II. A) Common Morals B) Popular Philosophy C) Principled Philosophy
A) Common Morals: As a matter of practical convenience, people usually start out accepting implicitly, “first principles” (e.g., don’t steal, don’t lie, be monogamous), common moral ideas that it is worthwhile to be good, fair and decent. Then myriad and pervasive influences tend to divert them from first principles. That, Kant calls -
B) Popular Philosophy: It is ubiquitous. People will cite many excuses for deviating from common morals: 1. Typical of these excuses is the statement, “everybody does it;” but the mere popularity of a notion, Kant would observe, does not provide an excuse to violate first principles (consensus can be wrong). Beyond mere conformity to popular consensus, however, there are more cynical and even less accountable deviations from first principles 2. Perhaps most venal is the claim of “scientific objectivity”, which disingenuously denies accountability for the personal choices of its practitioners and their subjects; e.g., “it’s just human nature.” 3. People will cite religion, even, as in the statement, “it’s just god’s will” 4. Or, people may claim that the complex relativity of their existential situation would not allow them to act in accordance with first principles, when, in fact, they could have 5. Finally, there is the practice of didactically reversing a first principle (as in teaching through reverse psychology) under the rubric of “teaching”, exemplified in the statement, “it was really for your own good.”

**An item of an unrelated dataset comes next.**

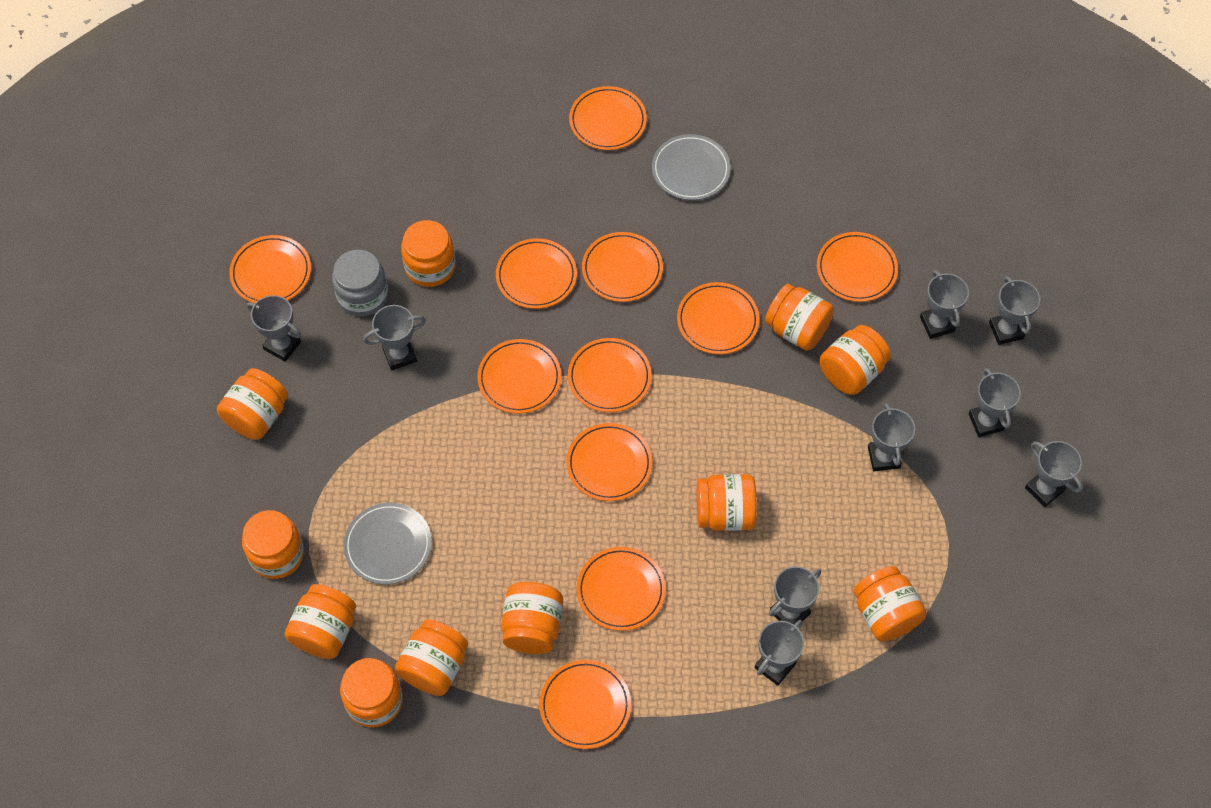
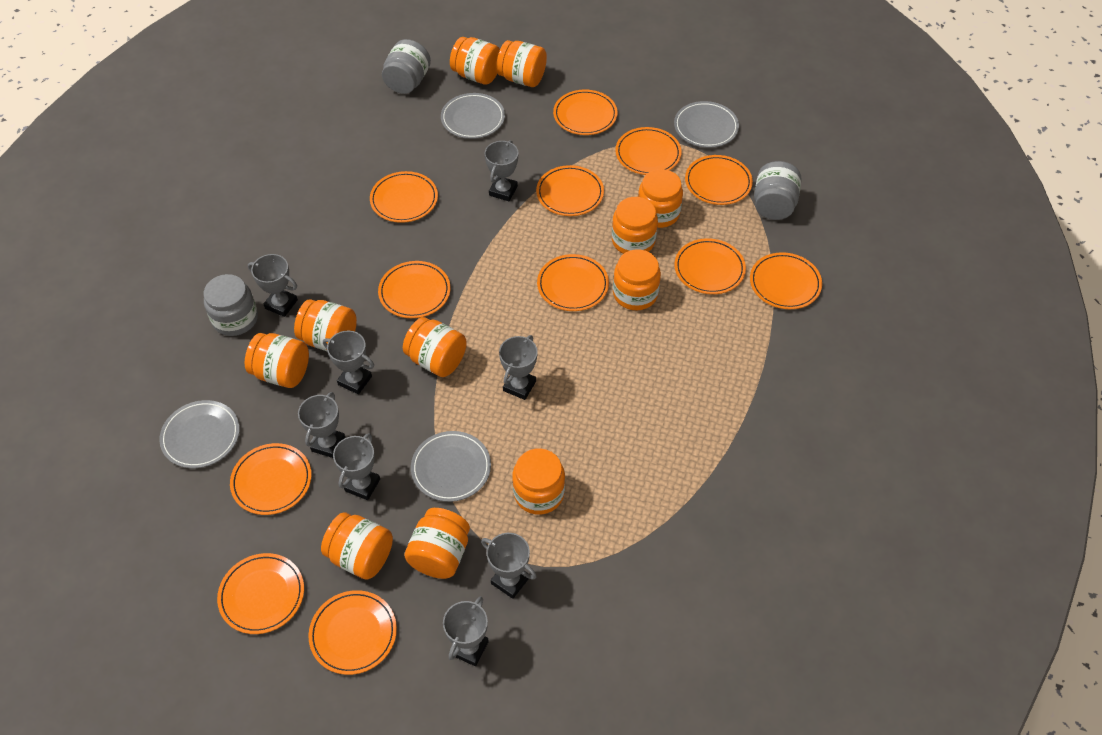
grey jar: 1 -> 3
grey plate: 2 -> 4
grey trophy: 9 -> 8
orange plate: 11 -> 12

In any case, their arguments for breaking with common morals are of two kinds: “that’s just the [objective] way it is” or “that’s just my/their [relative] circumstances.” Inasmuch, for the brevity of their personal accountability (“that’s just”…), they are not well warranted, and typically not, in their assertions.
C) Principled Philosophy: To correct the negative effects of popular consensus, Kant would proffer that we re-establish our first principles on an a-priori, i.e., transcendent universal foundation. Accordingly, we must test our principles by asking the universal question of them, “can this principle always be good for everyone?” In practice, that means treating people as ends in themselves. That would be in contrast to “treating people as the mere means through which other things pass”, as strict attendance to logics of nature, otherworldly ideas (Tillich, 1961) or technology would have it. Kant calls this, the most important principle, “good will” - without it, intelligence, beauty, strength, power and fortune only make a person more terrible.
Despite this fine reasoning, it is true enough that Kant has been solidly refuted in seeking universal foundations. Nevertheless, as a practical outline, it is brilliant of itself and of practical use as criteria toward being Coherent, Accountable and establishing Warrant - all three necessary to establishing individuality and Agency - in the confusing flux of contemporary society.
Part of what Kant tried and failed to do with his proposed a-piori realm transcendent of nature and establishing universal foundations, was an attempt to save the world from empiricism.
This is still one of our major problems, as Whites. The empiricism of Kant’s predecessor, John Locke, held a prejudice against social classifications. Locke treated social classifications as fictions of the mind that should give way to empirically based sensory impressions of individuals - a notion that was canonized as Civil Individual Rights in The U.S. Constitution. This sanctified rupturing of group classification and responsibility (for prime example, prohibiting the classification, “the White race”, which I shall call the White Class) has left us susceptible to exploitation and manipulation by collectively organized groups, such as Jews.
The empirical bias is to be corrected by the hermeneutic process of tacking back and forth, managing the White Class from observations more closely read (sensible), such as D.N.A. sequences, to broader historical and temporal patterns, encompassed with narrative and other (speculative) conceptualization.